Вечный странник, или Падение Константинополя

22
18
20
22
24
26
28
30

Поэтому сын Яхдая поначалу был мало озабочен. Месяцы — три, четыре, пять — пролетели незаметно, шестой был на подходе; и тут уже его интерес возрастал с каждым днем. Он ловил себя на том, что ждет появления незнакомца каждое утро, а днем предвидит это событие к вечеру.

Шестым и последним месяцем из назначенных был ноябрь. Прошел первый день месяца, а незнакомец не появился. Уэль начал тревожиться. На пятнадцатый день он передал заботу о своей лавке другу. Зная, что путь из Александрии пролегает по морю, он отправился с Сиамой к бухте Золотого Рога, где располагалась гавань, известная как ворота Святого Петра и в то время часто посещаемая египетскими мореходами. Там он и ожидал, глядя, как солнце восходит над холмами Скутари, и это было утро самого последнего дня. Сиама все предыдущие дни занимался последними приготовлениями в доме, приобретенном для господина. В отличие от Уэля, он ничуть не волновался, поскольку не сомневался в приезде хозяина в установленный срок.

Не имело большого значения то, что он никогда не видел этого человека. Он так много думал о нем, когда бодрствовал, и так часто видел его во сне, что не сомневался — он узнает его в лицо. Воображая наружность незнакомца, мы чаще всего переносим на нее наше уважение к нему, при этом мы по большей части совершаем самые нелепые ошибки.
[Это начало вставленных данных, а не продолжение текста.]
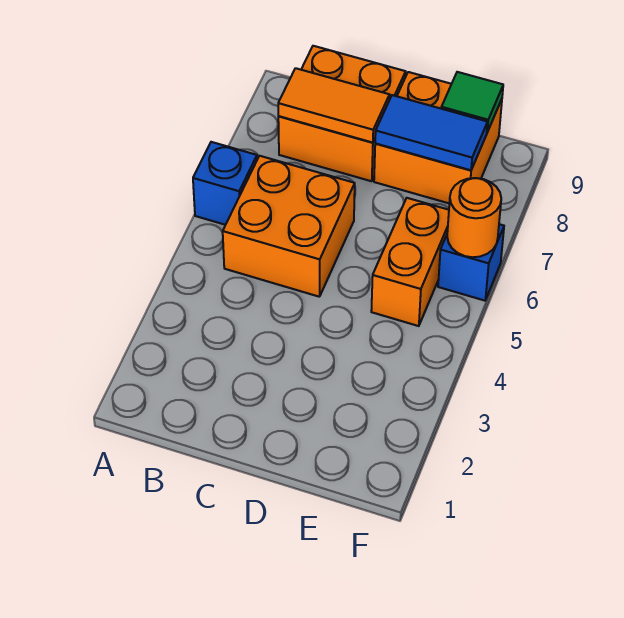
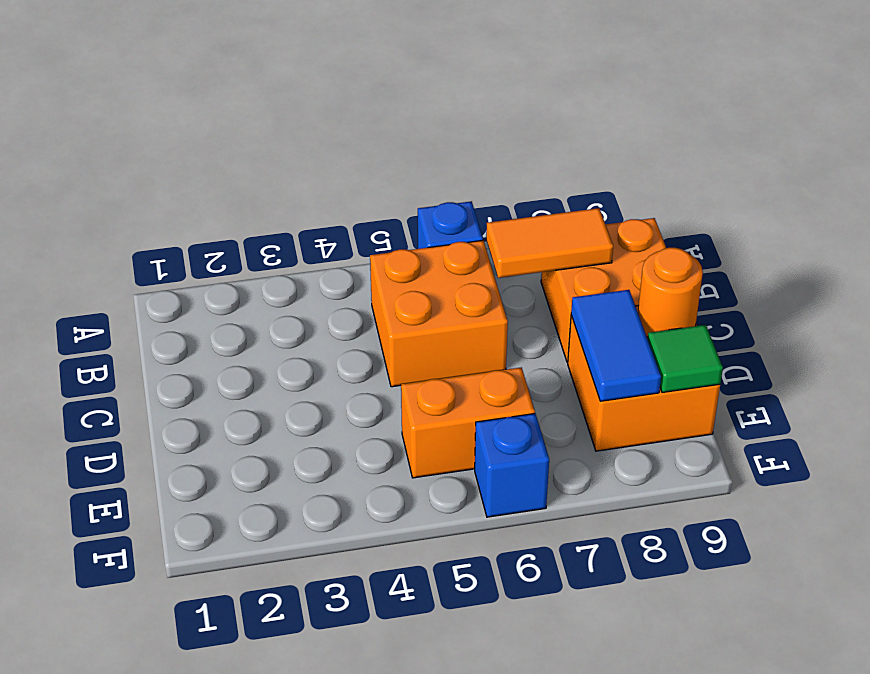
orange tile B8:C8 level 2 -> orange tile B7:B8 level 2
orange round brick F6 level 2 -> orange round brick D9 level 2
Никто, похожий на воображаемый портрет, так и не появился. Наступил полдень — и все еще никого; повергнутый в уныние и разочарование, Уэль отправился домой, немного поел, пообщался, как заведено, со своей маленькой дочкой, а после полудня перешел через дорогу к новой резиденции. Велико же было его изумление при виде горки раскаленных углей в серебряной жаровне, уже изгнавшей холод из гостиной! Здесь и там, наверху и внизу — повсюду были признаки обитаемого дома. На мгновение он подумал, что хозяин как-то прошел мимо него или высадился в какой-нибудь другой городской гавани.

— Он здесь? Приехал? — возбужденно спросил он, но Сиама в ответ покачал головой. — Тогда зачем топить?

Сиама, быстро взмахнув рукой, словно изображая великое Мраморное море, прижал кончики пальцев к ладони другой руки, высказав таким образом просто и выразительно: «Он в пути — он скоро будет здесь».

Уэль улыбнулся: веру лучше не выразишь — и какой контраст она составляла с его собственной недоверчивостью!

Он помедлил некоторое время. Беспокойство одержало верх, и он вернулся домой, размышляя о собственном безрассудстве: как можно было полагаться столь безоговорочно на определение дня прибытия для такого непомерно длинного путешествия! Скорее всего, подумал он, кости путешественника белеют где-нибудь в песках пустыни или его съели дикари Каш-Куша. По слухам, они были каннибалами.

Недостаток уверенности, однако, не помешал лавочнику отправиться после ужина в дом таинственного незнакомца. Наступила ночь, и на улице промозглая тьма и порывы сырого зимнего ветра, дующего с Черного моря, пронизывали насквозь. Раньше жаровня с ее грудой жарких углей изумила его; сейчас весь дом был залит светом! Он поспешил наверх. В гостиной горели лампы, иллюминация была ослепительной. Сиама встретил его — спокойный и улыбающийся, как всегда.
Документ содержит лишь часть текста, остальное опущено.